Willard Redpaint is a walking illustration.
'Pints away from dead'
Most mornings, the 42-year-old Dakota Indian can be seen stumbling down Larimer Street on the graffiti-scrawled industrial fringe of downtown Denver, a bottle of Wild Irish Rose wine in his trembling hand and a glassy film across his bloodshot eyes.
At 10:30 on a bright, clear morning in August, he is already drunk. So drunk that when he blows into a Breathalyzer at a nearby homeless shelter he registers a potentially lethal .42 blood alcohol level -- four times the amount to be considered legally intoxicated.
"God almighty, Willard!" blurts Bob Cote, director of the shelter. "You're about two pints away from dead!"
He breaks into a heated lecture, brow-beating, accusing. He reminds Willard Redpaint that at least 41 men have killed themselves on Larimer Street with disability aid money in the past few years.
"You knew a lot of those guys, didn't you?" Mr. Cote demands. "You want to end up like them?"
"I like my wine," Willard Redpaint replies sleepily. "I like to drink."
Reeking of urine and garbage from four nights of sleeping in an alley, he says he can't remember how long he has been getting disability checks. Court records show it has been at least since 1985.
But alcoholism is far from his only problem.
Willard Redpaint is mentally retarded. And his brain is damaged from a car accident that sent him hurtling through the windshield of a pickup truck when he was a child. He signs his name with an "X" because he cannot read or write.
When he was 4, a gang of thugs strangled his father during a robbery. A few years later, his mother was taken away to a mental institution. By the time he was 15, he was drifting the Western high country alone.
His earliest arrival in Denver is recorded in court files at age 25, when police found him stumbling drunk down the center of a six-lane interstate in the middle of the night. Since then, he has been arrested 16 times in alcohol-related incidents.
In 1988, he beat another homeless man to death with a slab of concrete over a stolen radio. Convicted of manslaughter, he served three years in prison, feeding his habit with homemade potato wine.
"It gives you a hangover in the morning," he says of his drinking. "And I'll end up dying. But that's the only bad part."

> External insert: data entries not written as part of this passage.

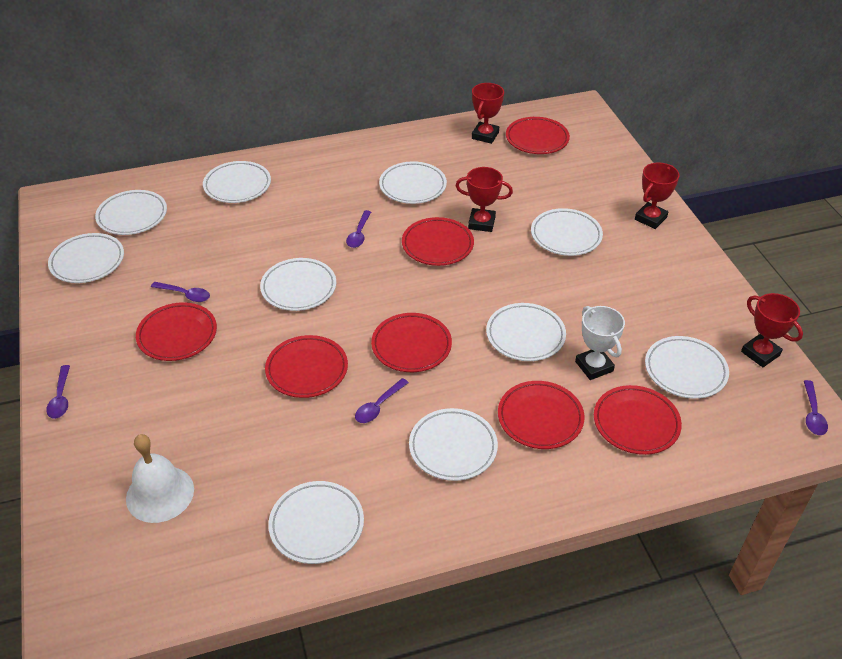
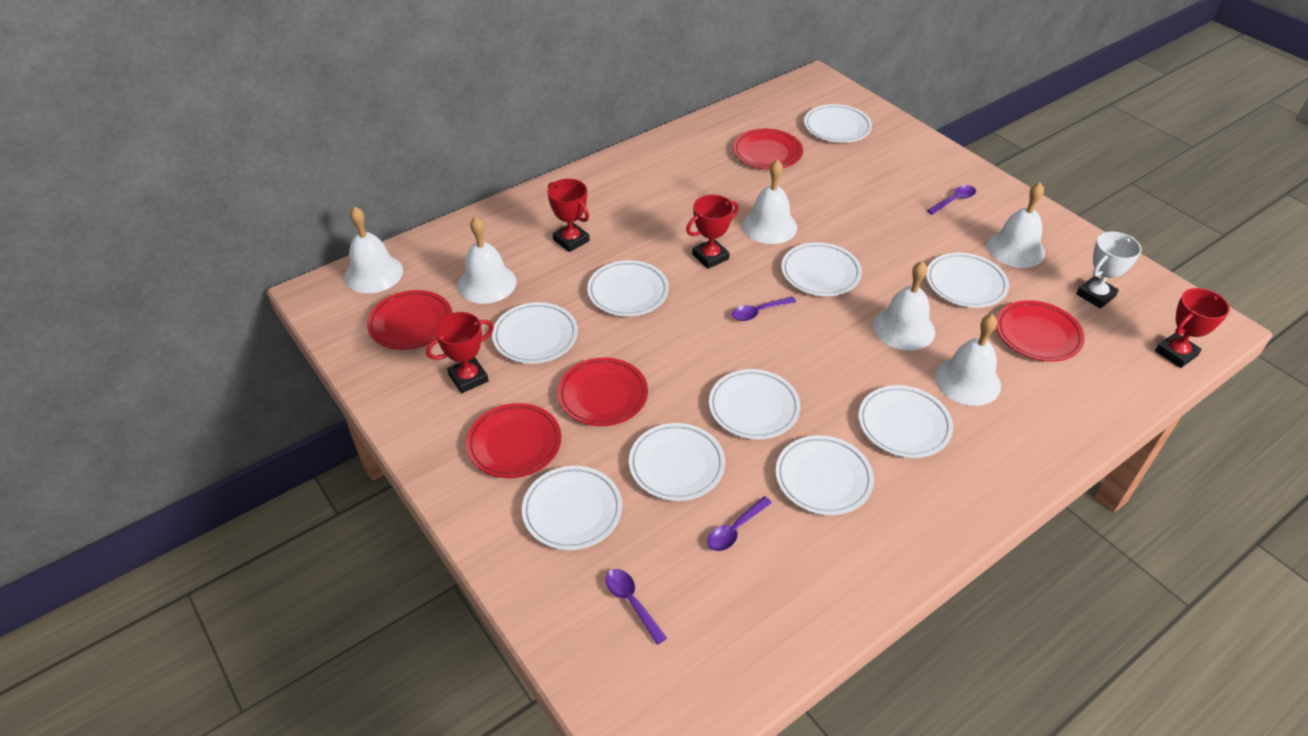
purple spoon: 5 -> 4
red plate: 7 -> 5
white bell: 1 -> 6

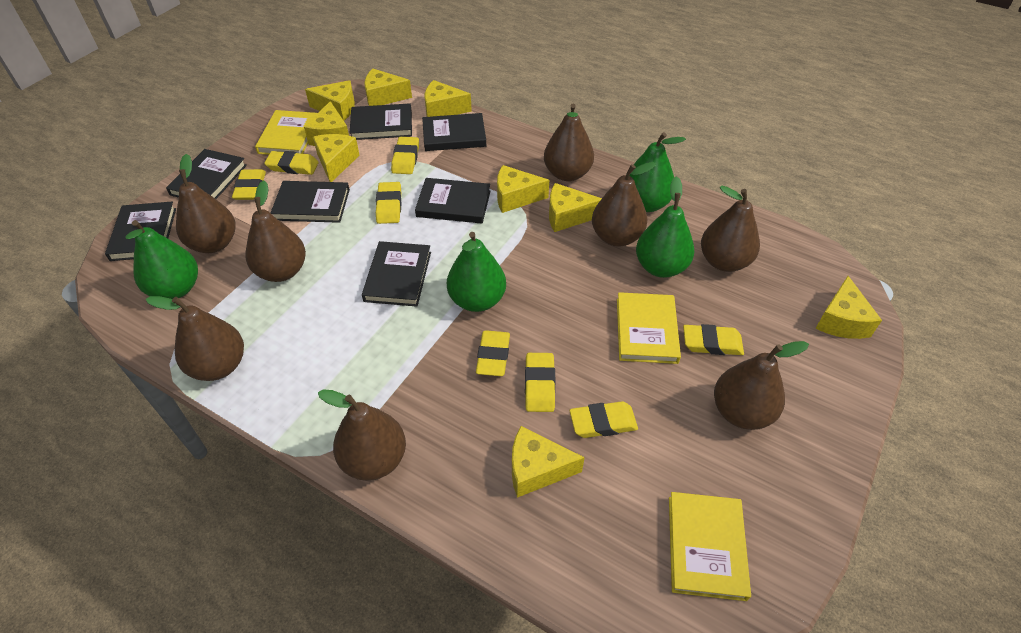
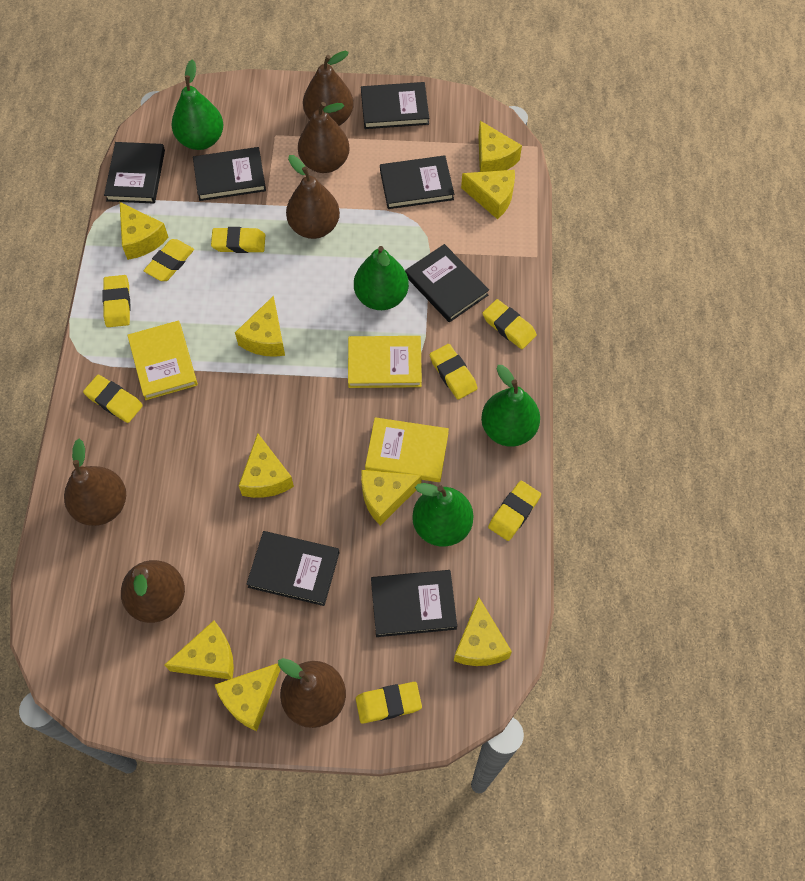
brown pear: 8 -> 6

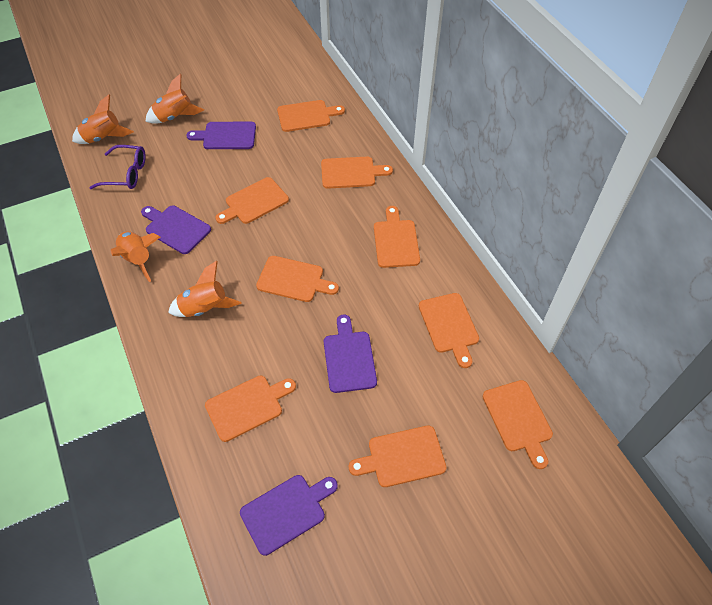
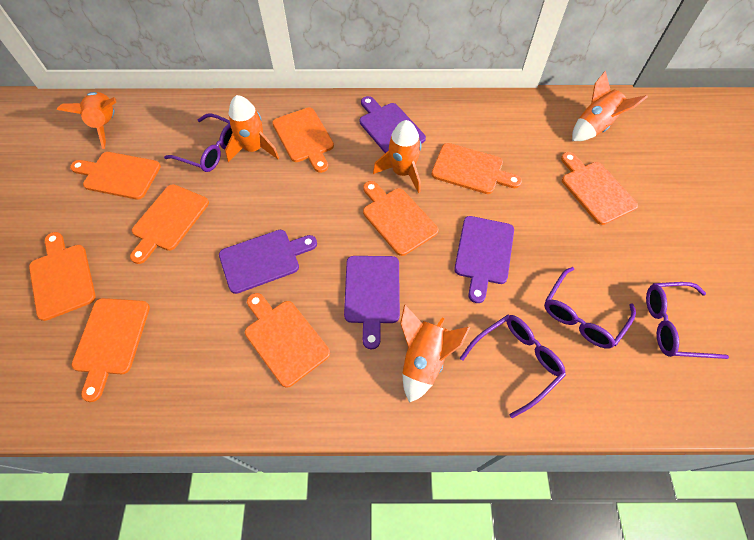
orange rocket: 4 -> 5
purple glasses: 1 -> 4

Each morning, he goes to a homeless aid station where social workers dole out his monthly check to him in $10 installments.
"I can buy four bottles of wine with that much," he says. "That's a lot of wine."
Left without treatment, counseling or supervision, Willard Redpaint receives just enough money every day from U.S. taxpayers to drink himself to the edge of death.
And the crackdown launched by Congress last summer with much election-year rhetoric will do nothing to stop him. If Social Security cuts off the checks because of his alcoholism, all he will have to do is reapply, citing mental retardation and brain damage.
Nor do drug counselors and social workers expect any of the other measures Congress passed in August to have much effect. Among the mandates were orders for Social Security to force addicts into treatment programs that don't exist and to hire special inspectors to make sure they don't misuse their checks.
But the agency has had inspectors in 18 states for years. And they say they have been consigned to failure by a lack of funding.
Little supervision
In California, Social Security monitored addicts so poorly that it continued to send checks to 119 of them while they were in prison, the state attorney general found last year. And in Illinois, a Chicago firm lost track of 7,000 more because Social Security never provided a list of their names.
And Social Security does not expect to be able to tighten supervision with the money Congress wants to spend on the job. Rather, private firms will be paid roughly $600 per addict to monitor their whereabouts and make sure they are signed up on waiting lists until their checks run out in 36 months.
"Obviously, one long-term goal is to rehabilitate people," says Commissioner Shirley S. Chater, the agency's head. "And the way we do that is to have these monitoring agencies encourage the addict's sense of individual responsibility to find treatment for himself."